Understanding Addiction

Initially, a substance (or activity) serves a purpose by providing relief – a coping mechanism for emotional pain and turmoil.  But with continued use, and then abuse, brain biology is altered.  The brain links pain relief with drug use, which reinforces continued use.

Biology of Addiction    

From a biological standpoint, addictive drugs strongly activate the nucleus accumbens in the mid-brain by releasing dopamine there.  Dopamine is a key neurotransmitter that stimulates neuron activity in brain systems responsible for feelings of reward, motivation and pleasure.     

Sexual excitement also releases dopamine in the nucleus accumbens as does music, the taste of sugar, and simply imagining something pleasant. Gambling activates this area for habitual gamblers, and video game playing activates it for habitual video game players.  

Cravings

Exposure to cues associated with the substance triggers a craving.  A craving is an insistent search for the activity that gives the dopamine boost. Even after a long period of abstinence, exposure to cues associated with the substance triggers a renewed craving. For example, seeing a lit cigarette triggers a craving in smokers.

A person with an addiction strongly wants the substance and thinks about it all the time, but, may or may not “like” it. Many people with addictions find more distress than pleasure, but they still can’t stop.  Repeated exposure to addictive substances such as nicotine, cocaine, or alcohol, alters receptors in the nucleus accumbens and other reward areas. Reward areas become more responsive to the addictive substance, or cues associated with it, and less responsive to other types of reinforcement. Even sex becomes less rewarding. Basically, the addiction “highjacks” the reward system.  

Repeated exposure to addictive drugs also disrupts activity in the prefrontal cortex and other areas responsible for restraining impulses. Ordinarily, a decision whether to do something is a matter of weighing the pros and cons. However, when the addiction is active, the prefrontal cortex fails to overrule the reward-seeking areas.

Tolerance and Withdrawal

As an addiction develops, many of its effects, especially the enjoyable effects, decrease. That decrease is called tolerance. Because of tolerance, heroin users raise their amount and frequency of use to greater and greater levels, eventually taking amounts that would kill other people.

Over time, the body comes to expect the drug and it reacts strongly when the drug is absent.
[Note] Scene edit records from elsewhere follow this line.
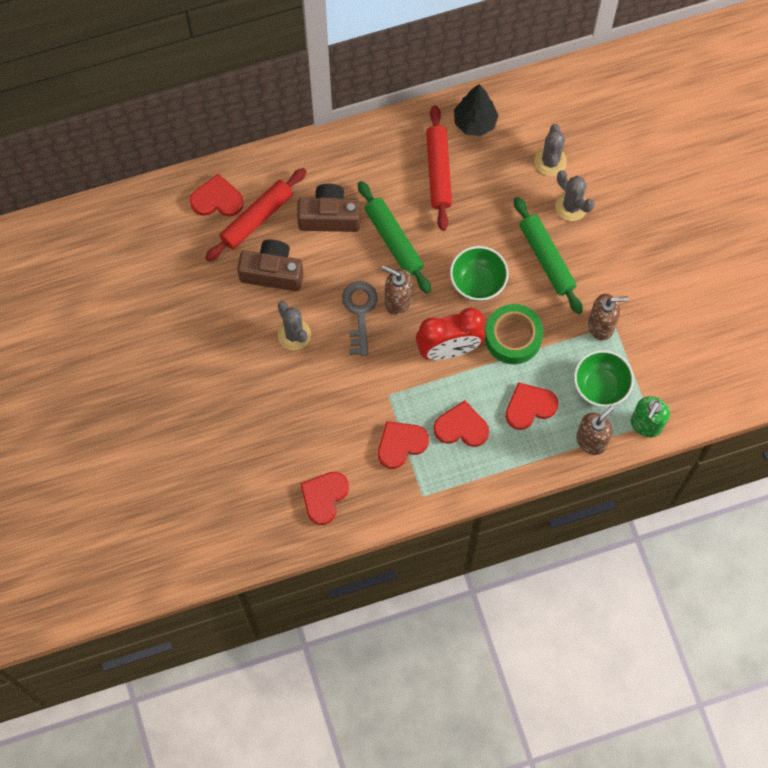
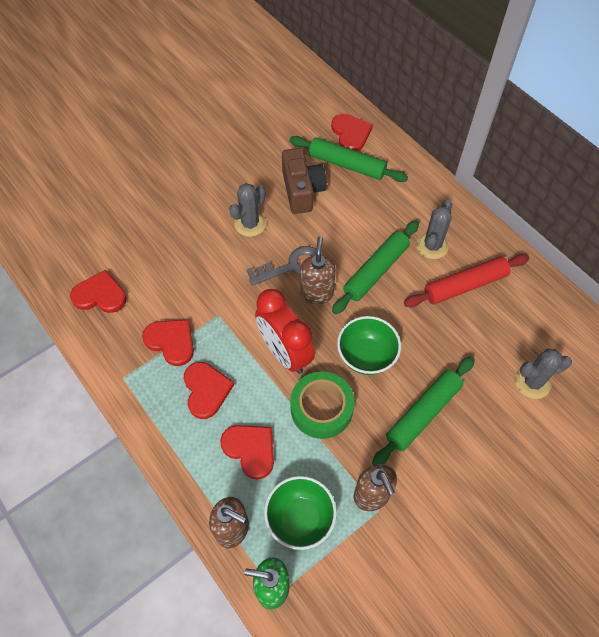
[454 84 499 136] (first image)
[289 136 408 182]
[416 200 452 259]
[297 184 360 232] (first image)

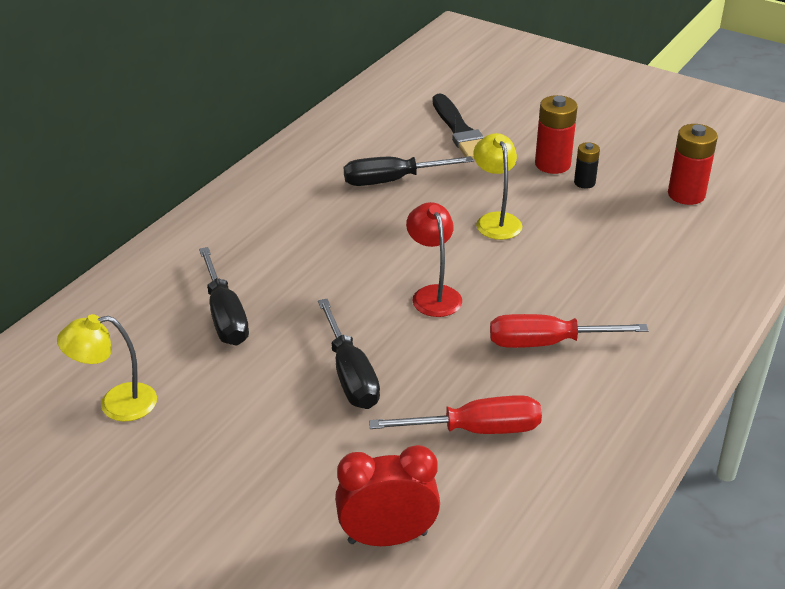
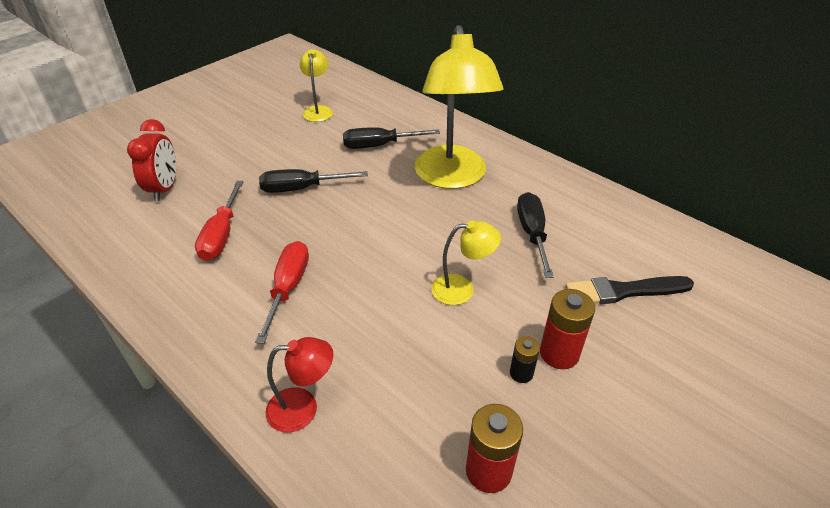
[265 337 333 432]
[415 25 503 189]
That reaction is called withdrawal. The withdrawal symptoms after someone quits heroin or other opiates include anxiety, sweating, vomiting, and diarrhea. Symptoms of alcohol withdrawal include irritability, fatigue, shaking, sweating, and nausea. In severe cases, alcohol withdrawal progresses to hallucinations, convulsions, fever, and cardiovascular problems.

Genetic Influences

One theory of addiction is based on genetic predisposition.  However, attempts to identify individual genes associated with addiction have found many genes, each with a small effect. Few if any genes are specific to addiction. For example, the gene with the largest known contribution to alcoholism also increases the risk of bipolar disorder.   

Environmental Influences

Prenatal and childhood environment also contribute to the risk for alcoholism. A mother who drinks alcohol during pregnancy increases the probability that her child will develop alcoholism later.  Also, some people have a gene that leads to difficulty inhibiting their impulses, like impulse that lead to alcohol abuse. However, if people with this gene grew up in families with careful parental supervision, they are much less likely to develop these impulse problems.

Two types of alcoholism have been established. People with Type II alcoholism have rapid onset, usually before age 25. Most are men with a family history of alcoholism. People with Type I alcoholism develop alcohol problems gradually, usually after age 25. The late-onset type depends more on a stressful life and less on genetics. It is generally less severe and more likely to respond well to treatment.

Behavioral Predictors of Abuse

Studies find that alcoholism is more likely among those who were described in childhood as impulsive, risk taking, easily bored, sensation seeking, and outgoing.  There is strong familial tendency toward alcoholism.  Research finds that many of the sons of alcoholics are future alcoholics themselves.  

Treatments

Some people who abuse alcohol or other substances as young adults manage to decrease their use without help. Those who discover that they cannot solve the problem on their own often try Alcoholics Anonymous, Narcotics Anonymous, or similar organizations.  Not many people turn to medications, but a few options are moderately helpful, like Antabuse for alcoholism.

An alternative is to see a therapist, once the addicted person has completed detox.  Going to therapy during active drug use or withdrawal is not recommended since the “thinking” part of the brain (prefrontal cortex) is not on-line.  During active use, the reward-seeking system is in full gear and over-riding one’s ability to think through consequences.  It is impossible and ineffective to engage in psychotherapy when one is in the throes of active use.  

The person suffering the addiction must commit to therapy on their own.  Psychotherapy for any person, including those suffering from addiction, depends on willingness and commitment to work and change.  Finding a therapist that the person can trust, is empathetic and non-judgmental, is important.